My long lasting pain medicine, Duragesic 100, which I've been taking for several years isn't working properly & I'm considering discussing Oxycodone with my PM doctor. However several years ago, when I was first injured, I tried taking Percodan or Percocet, can't remember which, but as a result had severe migraines. It's my understanding that Oxycodone, Percodan, & Percocet are basically the same medications, but with different additives. Still have migraines but under control most of year. Has anyone had problems with migraines because of taking this Oxycodone? I sure would appreciate any input on this. Thanks
I've been on opiate painkillers for at least the past 10 years including Duragesic & Oxycodone & I've noticed with all of them & this is actully a real problem called a "Narcotic headache" & they are just as bad as migraines,like sensitivity to light & sound. I think the reason you may not be experiencing them with the Duragesic is because it goes into your system so slowly. With me the headaches went away after time or with ibuprofen which seems strange because obviously the opiates are much stronger,but since they're the thing causing them it makes sense that a normal painkiller would help. You can try whatever works best for you I just stay away from tylonol because of the possable liver damage,plus with me ibuprofen just works better & I can take more without worrying. Percocet have tylonol percodan have aspirin if that helps with your decision. Hope this helps & good luck.

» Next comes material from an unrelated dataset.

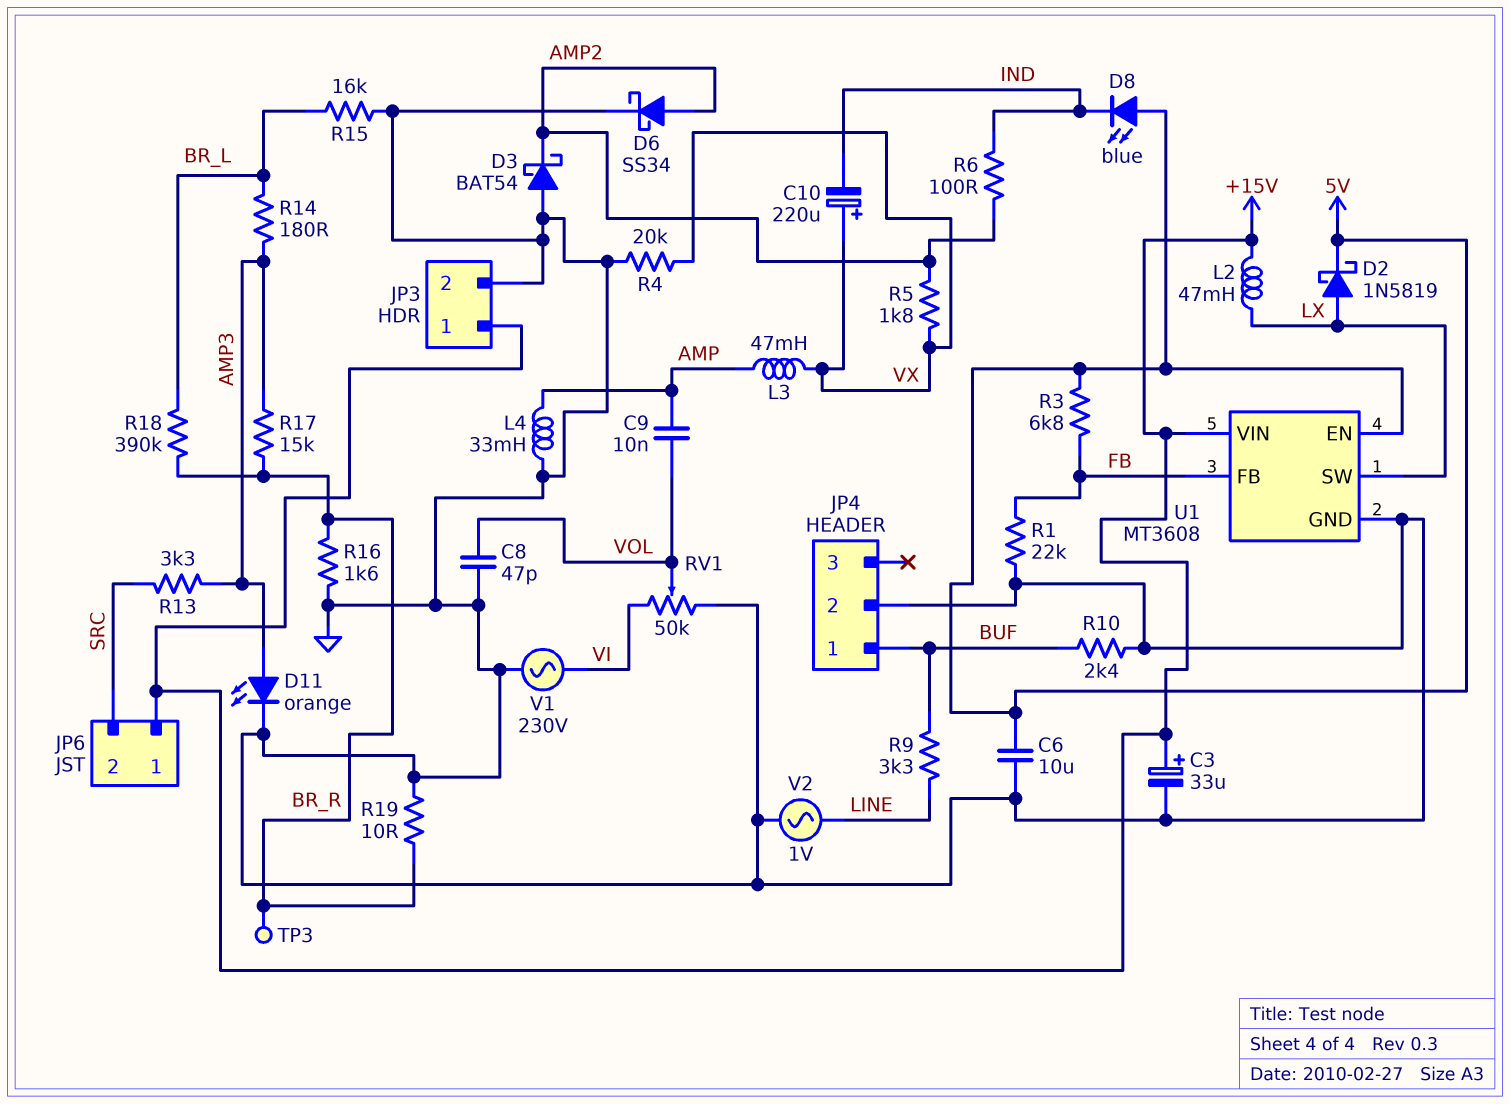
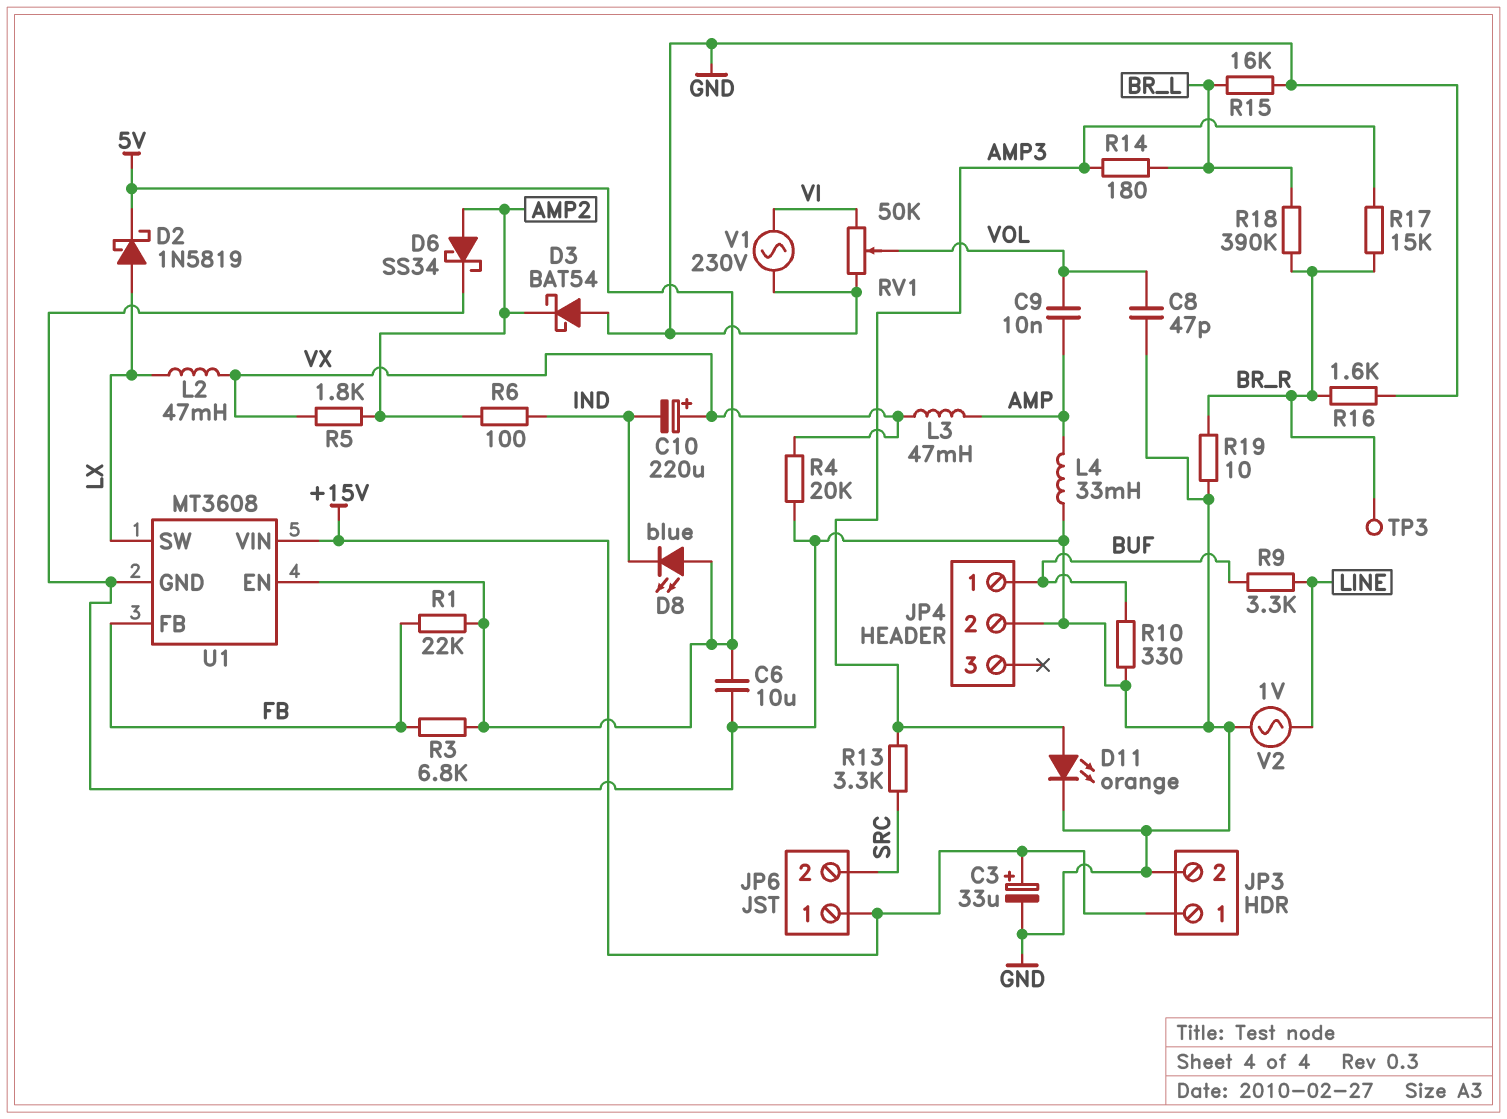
L2: 47mH (+15V, LX) -> 47mH (LX, VX)
R1: 22k (FB, GND) -> 22k (5V, FB)
R10: 2.4k (BUF, GND) -> 330 (BUF, GND)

All opioids can cause increased intercranial pressure to some degree and some people are more sensitive to it than others and some drugs seem to cause it in some people more than others. This increase in intercranial pressure is what causes the headache. If percocet caused it for you previously, it is likely that any oxycodone will do the same. This is a sensitivity that doesnt usually get better with time either. You will probably be better served by looking towards another drug, perhaps morphine?
I had the same problem in the past of Percocet causing migraines, and needing pain medication after an accident, was worried about taking it.
I initially took Vicoprofen (hydrocodone and ibuprofen) successfully (migraine-wise) for a while and then my doctor prescribed Oxycodone (without acetaminophen or ibuprofen), which I have been able to take without any migraine issues.
It seems that the acetaminophen in conjunction with the Oxycodone was the problem; alone it's fine. Hope you're able to take what you need without any adverse effects. Good luck.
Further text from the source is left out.